Anaheim voters will decide in November whether to keep an electoral system that many say has discriminated against the city’s Latino majority.
A voting rights lawsuit brought by the American Civil Liberties Union on behalf of three plaintiffs nearly two years ago was settled on Tuesday, when Anaheim’s City Council said it would put to a vote the question of whether to maintain or dismantle its at-large district system.
"This is about something very simple, letting the people vote," Anaheim Mayor Tom Tait said, according to the Los Angeles Times.
Under the at-large system, city council representatives are not required to live in the districts they represent. Some 54 percent of Anaheim residents are Latino, according to Reuters, but Hispanics rarely win election to city council. The council’s composition is currently all white and disproportionately represents the affluent suburb of Anaheim Hills.
Critics of the system filed a lawsuit, saying at large districts diluted the Latino vote in violation of the California Voting Rights Act.

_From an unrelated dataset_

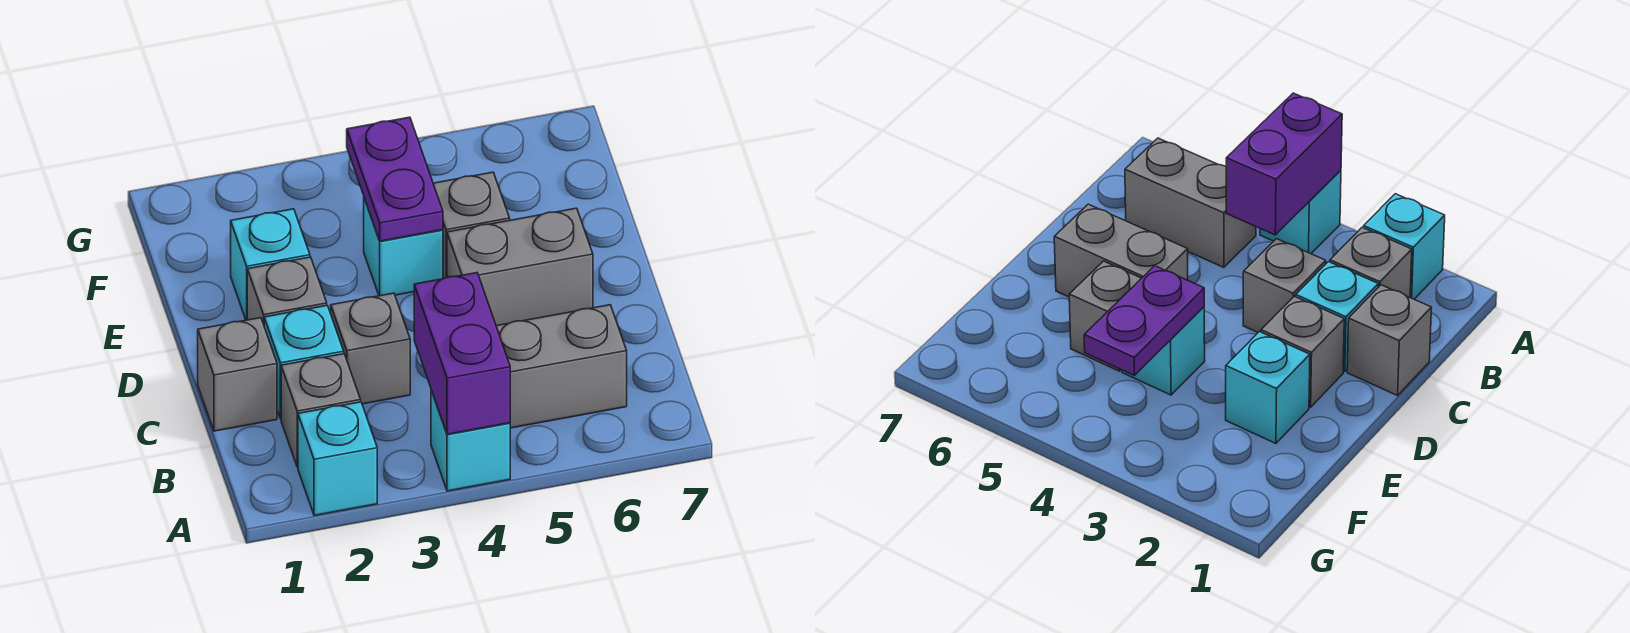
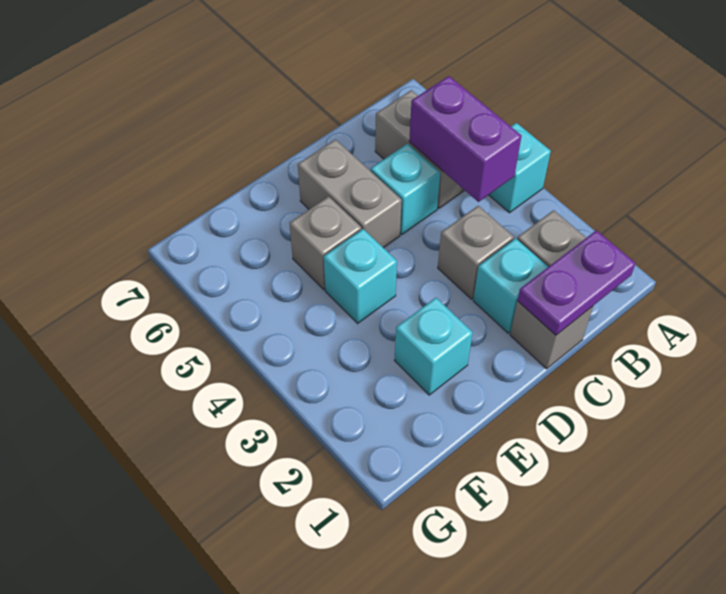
cyan brick A2 level 1 -> cyan brick C5 level 1
purple brick A4:B4 level 2 -> purple brick B4:B5 level 2
grey brick D2 level 1 -> none
purple plate E4:F4 level 2 -> purple plate B1:C1 level 2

Anaheim’s districting issue drew national attention in 2012, after police shot and killed Manuel Diaz, an unarmed 25-year-old who police suspected of dealing drugs. Diaz’s death, followed days later by a second police killing, set off days of protests that highlighted the frayed relationship between the Latino community and the city’s police that some viewed as symptomatic of a flawed electoral system.
Diaz’s mother, Genevieve Huizar, tearfully addressed the City Council three weeks after the shooting, as the body considered whether to change the way it elected its members.
“It’s time to make a change in Anaheim,” Huizar said at the meeting, according to Fox News Latino. “Give the children a chance to grow in a healthy environment. I want the young children to have hope, I want them to have peace. I want us all to have justice.”
But the Anaheim City Council voted 3-2 at the meeting in August of 2012 to maintain the at-large district system.
With Tuesday’s settlement, voters will have two ballot initiatives to consider in November. One question will ask whether the four-person council should expand to six representatives -- the mayor currently casts the fifth vote -- and a second question will ask whether to switch from the at-large district system to a single-member district system.
The agreement prohibits the plaintiffs from suing the city if Anaheim voters reject the proposal to switch to a single-member district system.